Wealth
Chance and Wealth
Randomly and widely varying returns on investment, a study finds, lead to concentration of wealth
Hartosh Singh Bal
Hartosh Singh Bal
28 Jul, 2011
Randomly and widely varying returns on investment, a study finds, lead to concentration of wealth
Today the top 1 per cent of the global population holds 40 per cent of the world’s wealth and the bottom 50 per cent of the population holds less than 1 per cent of the wealth. Recent work by University of Minnesota researchers published in the journal PloS ONE as ‘Entrepreneurs, chance, and the deterministic concentration of wealth’ suggests that as long as chance is an element in generating wealth, it ends up favouring the concentration of wealth in the hands of a few.
According to a university press release: ‘The researchers simulated the performance of a large number of investors who started out with equal amounts of capital and who realized returns annually over a number of years. But wealth did not remain equal, because each year an entrepreneur’s return was a random draw taken from a pool of possible return rates. Thus, a high return did not guarantee continuing high returns, nor did early low returns mean continuing bad luck. Even though all investors had an equal chance of success, the simulations consistently resulted in dramatic concentration of wealth over time. The reason: with compounding capital returns, some individuals will have a string of high returns and, given enough time, will accumulate an overwhelming share of the wealth.’
‘This appears to be a fundamental feature of economies where wealth is primarily generated from returns on investment (for example, through business ownership and growth), the researchers said. “Predictions from this model about how wealth is distributed were more accurate than predictions from classic economic models,” said first author Joseph Fargione. The model predicts that the rate at which wealth concentrates depends on the variation among individual return rates. For example, when variation is high, it would take only 100 years for the top 1 per cent to increase their share of total wealth from 40 per cent—a recent level in the United States—to 90 per cent.’’’
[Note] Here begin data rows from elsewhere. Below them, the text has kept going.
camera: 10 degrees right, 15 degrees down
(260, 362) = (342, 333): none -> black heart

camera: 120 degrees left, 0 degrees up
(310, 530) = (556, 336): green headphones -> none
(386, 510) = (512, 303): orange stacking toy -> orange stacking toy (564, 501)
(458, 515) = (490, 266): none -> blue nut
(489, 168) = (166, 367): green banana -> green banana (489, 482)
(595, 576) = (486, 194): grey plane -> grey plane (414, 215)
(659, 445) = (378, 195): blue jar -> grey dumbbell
‘But while the rate of wealth concentration was increased by high variation among individual investors’ returns, it bore no relation to the average economic growth. “This leads to the surprising finding that wealth will concentrate due to chance alone in growing, stagnant or shrinking economies,” said co-author Steve Polasky.’’’
About The Author
Hartosh Singh Bal turned from the difficulty of doing mathematics to the ease of writing on politics. Unlike mathematics all this requires is being less wrong than most others who dwell on the subject.